The price of aircraft carrier Gorshkov has been finally settled at US $2.3 billion.
Notwithstanding some bitterness, the Indian side finally agreed to pay this price after being told by the Prime Minister's Office that the high level of friendship with Russia has to be maintained and an agreement had to be worked out, preferably before Manmohan Singh left for Moscow Dec 6.
That was indeed done on the morning of Dec 4, Navy Day, with a visiting Russian delegation, according to the latest issue of India Strategic defence magazine. Defence ministry officials refused to comment on the development.
The Indian side had asked for some additional onboard equipment at least as part of the increased price, but within that price, which the Russians agreed to. Details of that were still being finalized with the Russians 10 days later in the Indian capital.

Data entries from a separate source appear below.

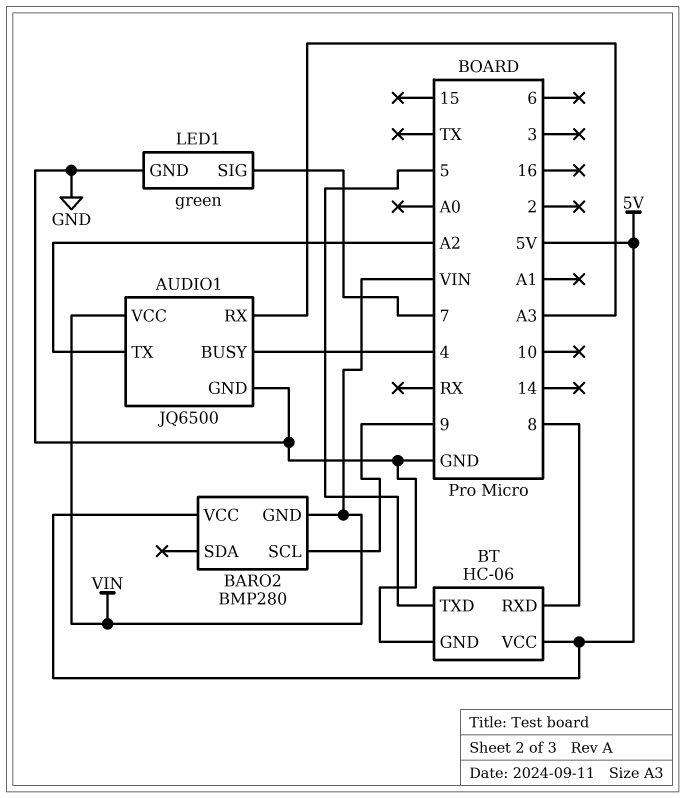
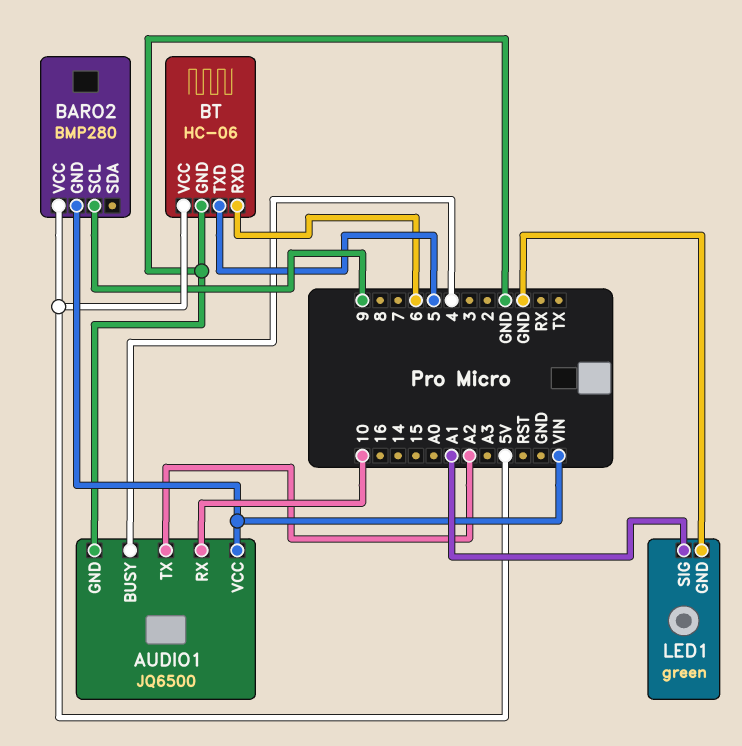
AUDIO1 pin RX: A3 -> 10
BT pin RXD: 8 -> 6
LED1 pin SIG: 7 -> A1

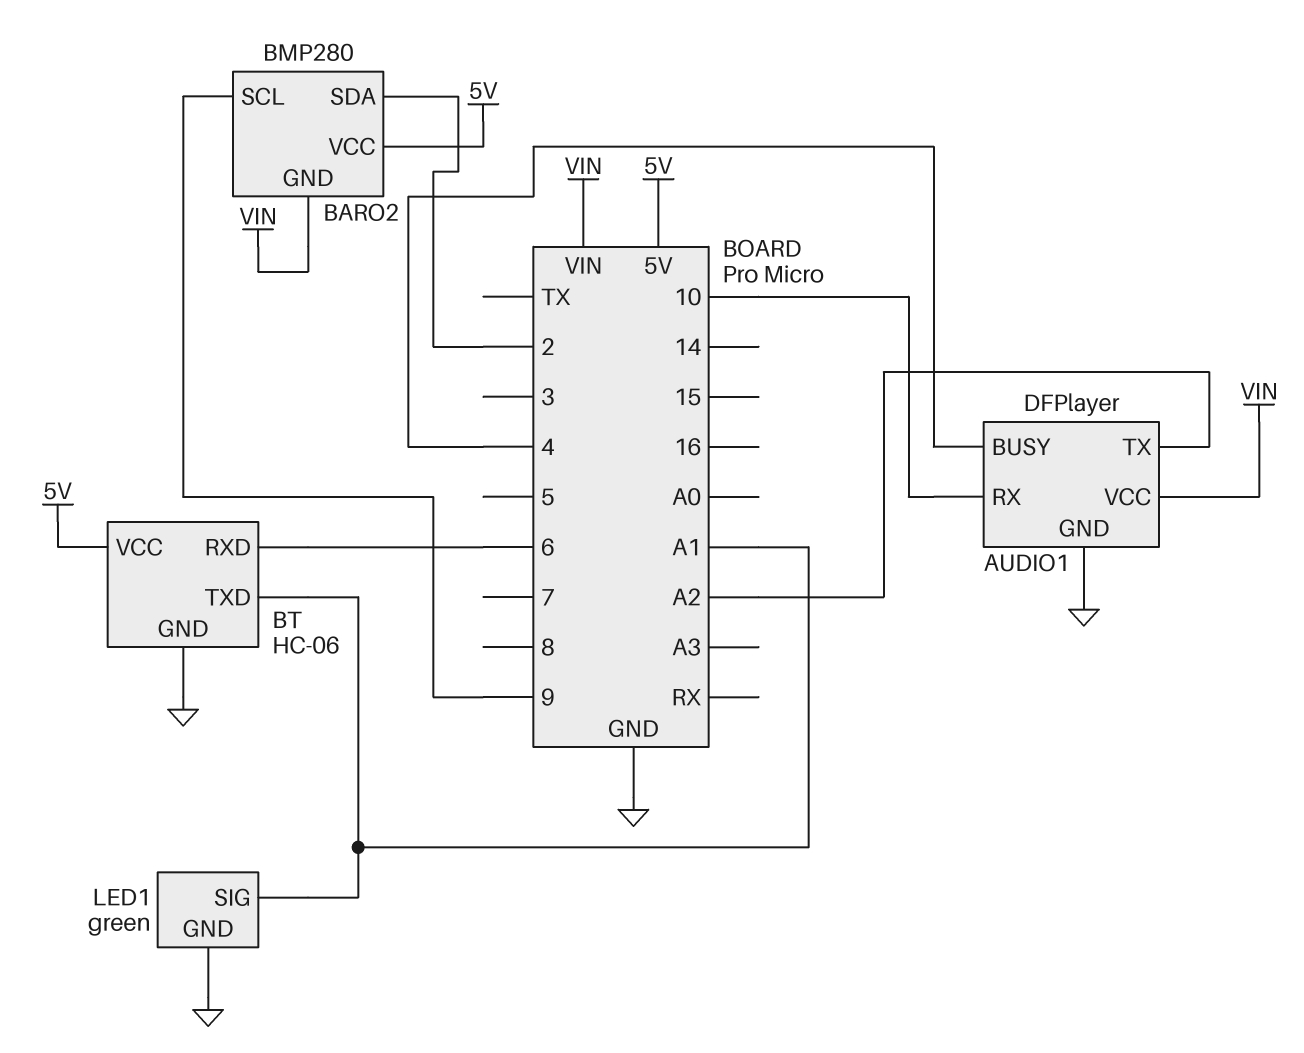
AUDIO1: JQ6500 -> DFPlayer
BARO2 pin SDA: none -> 2
BT pin TXD: 5 -> A1

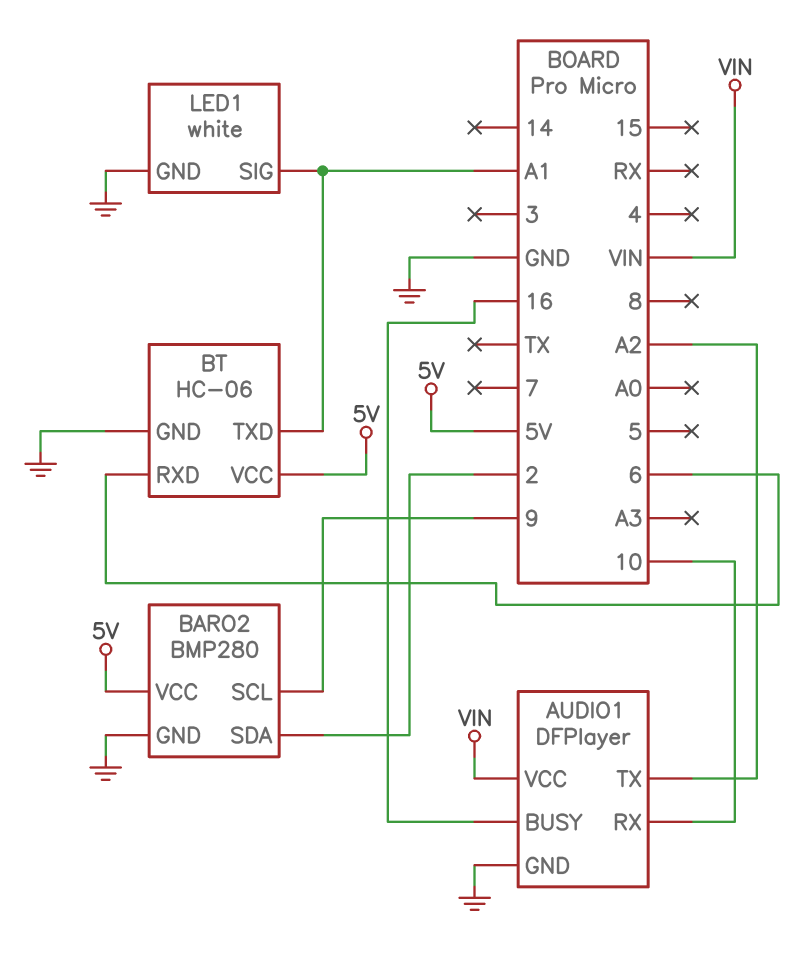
AUDIO1 pin BUSY: 4 -> 16
BARO2 pin GND: VIN -> GND
LED1: green -> white

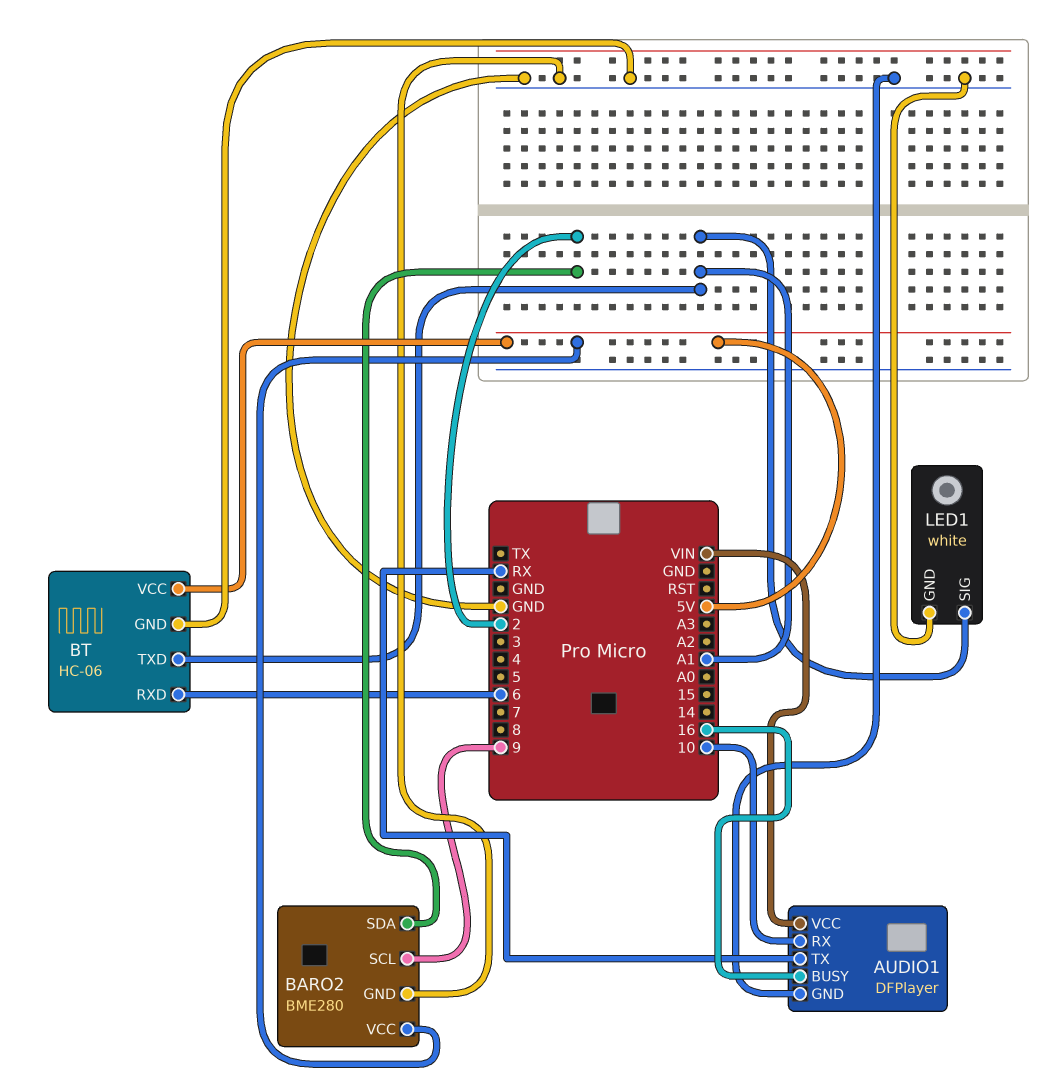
AUDIO1 pin TX: A2 -> RX
BARO2: BMP280 -> BME280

The original agreement with the Russians signed in 2004 was for $974 million for the carrier's refurbishment and upgrade, Gorshkov itself being offered free of cost. The delivery was then set for 2008.
In 2007, Rosoboronexport, the sole Russian agency responsible for selling and exporting weapon systems, indicated a delay in the delivery of the carrier. In 2008, it demanded an additional $1.2 billion in writing saying it had made mistakes in calculations and that it had to many more miles of wiring for instance than it had originally thought.
After that, during the negotiations to settle the dispute arising from this new demand, Rosoboronexport representatives mentioned varying figures asking for still more money, taking the cost of the carrier to $2.9 billion.
Rising prices of oil, which is consumed during the trials, was among the reasons quoted for this second revision of the Gorshkov cost.
The Indian side had agreed to consider the written request for additional $1.2 billion but declined to entertain anything above that.
Well placed sources from Moscow told India Strategic that the Russian government asked Rosoboronexport to come down to $2.4 billion and it also submitted a letter in this regard to the Indian Navy's negotiating team.
Finally, India agreed to pay a total of $2.3 billion but with a request for some additional equipment, and the Russians agreed to that.
India has also agreed for delivery of the carrier, which the Navy urgently needs, by 2012 without any penalty.
It may be noted that the Russian government paid the Sevmash shipyard, which is doing the repair work on Gorshkov, $250 million as credit to ensure that the work did not stop. India had paid $600 million at the time of the contract, and another $122 million in August this year.
India has already paid more than $600 million for 16 Mig 29K carrier borne aircraft, the first four of which have been delivered at the INS Hansa, the naval base in Goa.
The Indian Navy has asked for 29 more Mig 29Ks, the proposal for which has been cleared by the government. An order is likely to be placed soon.
These deals, although related to the Gorshkov, are separate and the Mig 29K aircraft will operate from both the Gorshkov and India's first indigenous aircraft carrier now under construction at the Kochi shipyard in southern India.
There has been no official confirmation of the price from either side but Russian sources said that the agreed price was "close to what the Indian Navy wanted".
The Indian prime minister's delegation did announce though from Moscow that the agreement over the price had been reached.
"We do not know if the two sides shared some vodka over the deal, but there is goodwill between the negotiators on both the sides following the conclusion of the price," said an informed source.